The congregationalism however is qualified by a leadership which consistently requires that those seeking office in the Church become more and more academically qualified. Surely a 'reader' needs to be able to read? And if they are called to preach then they should call on the example of Jesus and take as their subject matter, simple ideas drawn from scripture and illustrated from the stuff of the world around them? You don't need a degree or New Testament Greek for that?

This blog on 'Me and the Church' was preceded by two blogs which I began but didn't take very far, one was called Voice Crying in the Wilderness and the other Prophet Without Honour.

Most of what passes for social commentary emanating from the leadership of the church is woefully under researched and under stated.

Nevertheless it has caused the Government to complain and demand that the church stays out of politics.

The two Archbishops in their public statements seem to approximate to a political broadcast for the Liberal Party when compared with other preachers and church leaders.

Compare the recent essays Rock and Sand, 'fixing the economy is not enough we are told, the market has limits we are advised, solidarity is important, the social compact represented by the welfare state is under threat, the church needs to have a vision'.

I much prefer my reading from Bishop Helder Camara:

'The capitalist empires, with their affirmations of sacrifice for the free world, of defence of private enterprise, of safeguarding order from subversion and chaos, are in fact defending their political prestige and the economic interests arising from it; they are indeed at the service of economic power and the international trusts. The socialist empires for their part are hard and intransigent they do not allow pluralism, they impose dialectical materialism, demand blind obedience to the party, set up a regime of total and permanent insecurity and fear, just like the fascist dictatorships of the extreme right'.

Or:

'When I give food to the poor, they call me a saint. When I ask why the poor have no food, they call me a communist'.

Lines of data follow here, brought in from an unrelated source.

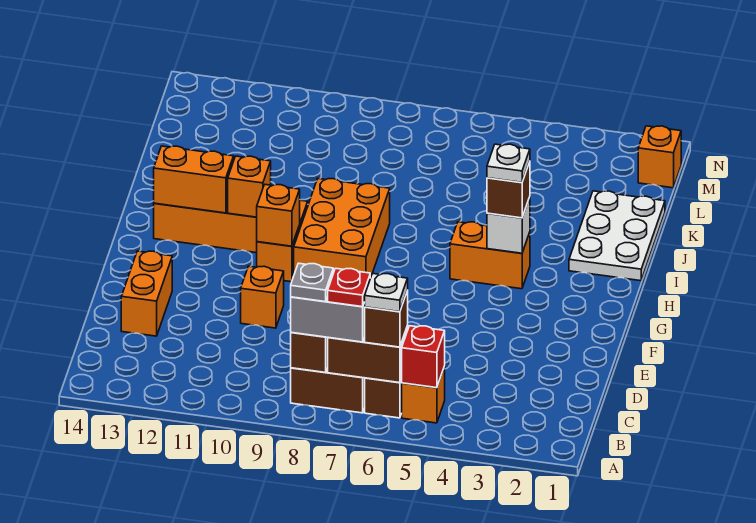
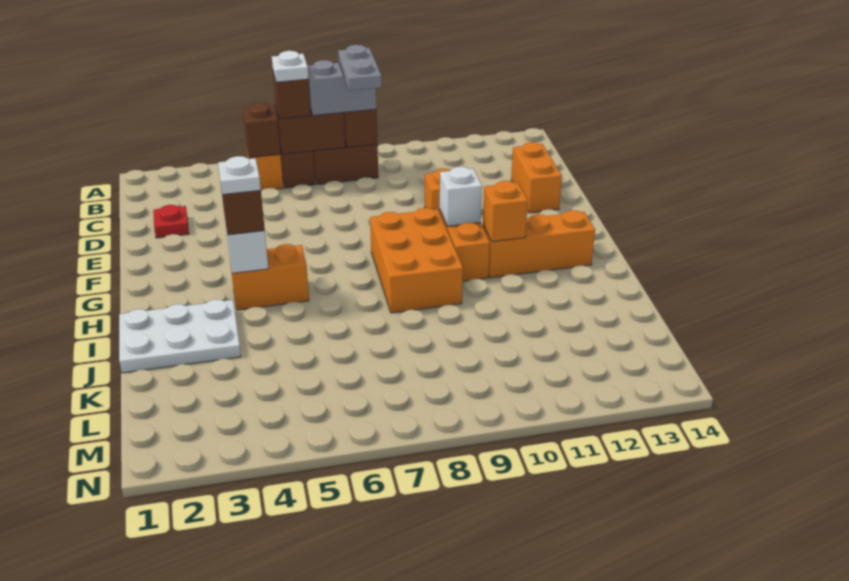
red brick B5 level 2 -> brown brick B5 level 2
red plate B7 level 4 -> red plate D2 level 1
grey plate B8 level 4 -> grey plate B8:C8 level 4
orange brick G10 level 2 -> white brick G10 level 2
orange brick H12:H13 level 2 -> none
white plate I1:K2 level 1 -> white plate I1:J3 level 1
orange brick M1 level 1 -> none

When I was a curate in Bolton I once asked the Vicar of Bolton what were his views on the ordination of women. He told me that he didn't have view because it wouldn't happen until after had retired and so didn't concern him.

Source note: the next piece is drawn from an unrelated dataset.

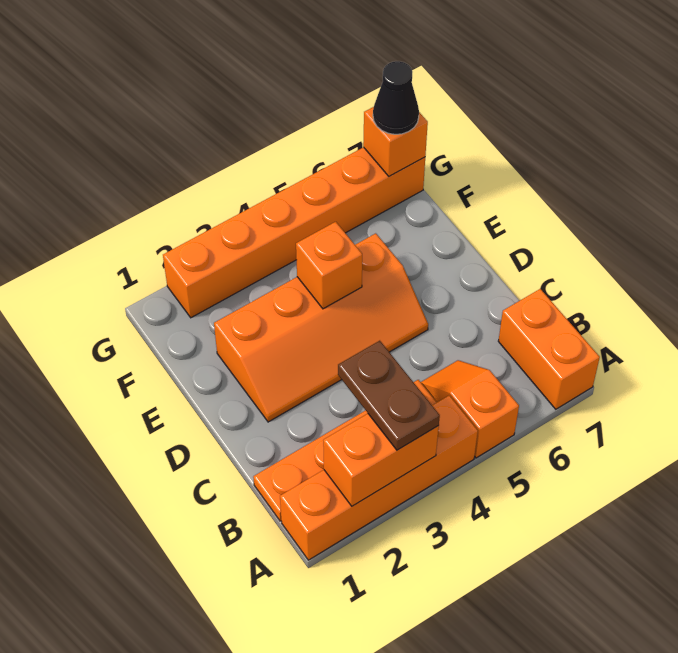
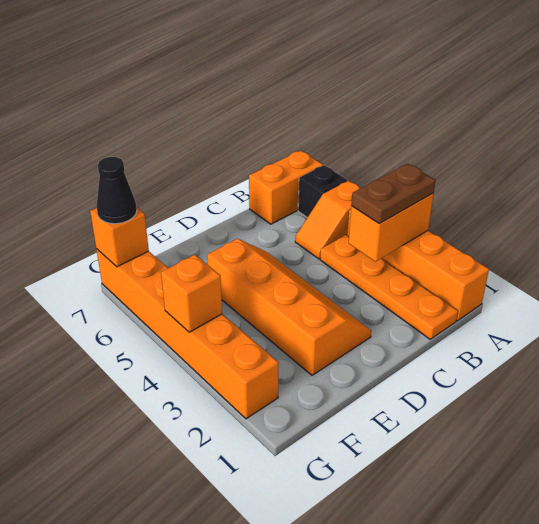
orange brick A2:A3 level 2 -> orange brick A3:B3 level 2
none -> black brick A6 level 1
orange brick E4 level 2 -> orange brick G4 level 2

I always felt that there was an issue of simple justice at the heart of the debate and that the Church should reflect its commitment to that justice being realised for its own sake and for the world.

Now we are seeing something, at least in the English Church, America is different, that somehow fails to reflect or respect that justice and offers a poor example to the world.

As a conspiracy theorist it seems to me that what we are witnessing is not positive discrimination but the failure of due process and cabalistic scheming behind closed doors which honours neither the principles that underpin and argue for the ordination of women and the natural way in which women duly ordained should when it is appropriate be elevated to the episcopate.

What I hope is that the women duly elevated will have the courage and confidence to challenge the Bishop's to behave more appropriately as leaders of a church that is rapidly losing its place in world, losing its influence and hemorrhaging its membership and failing to attract young people into membership. 

I'm still clinging on but my finger tips are raw and my nails are bleeding.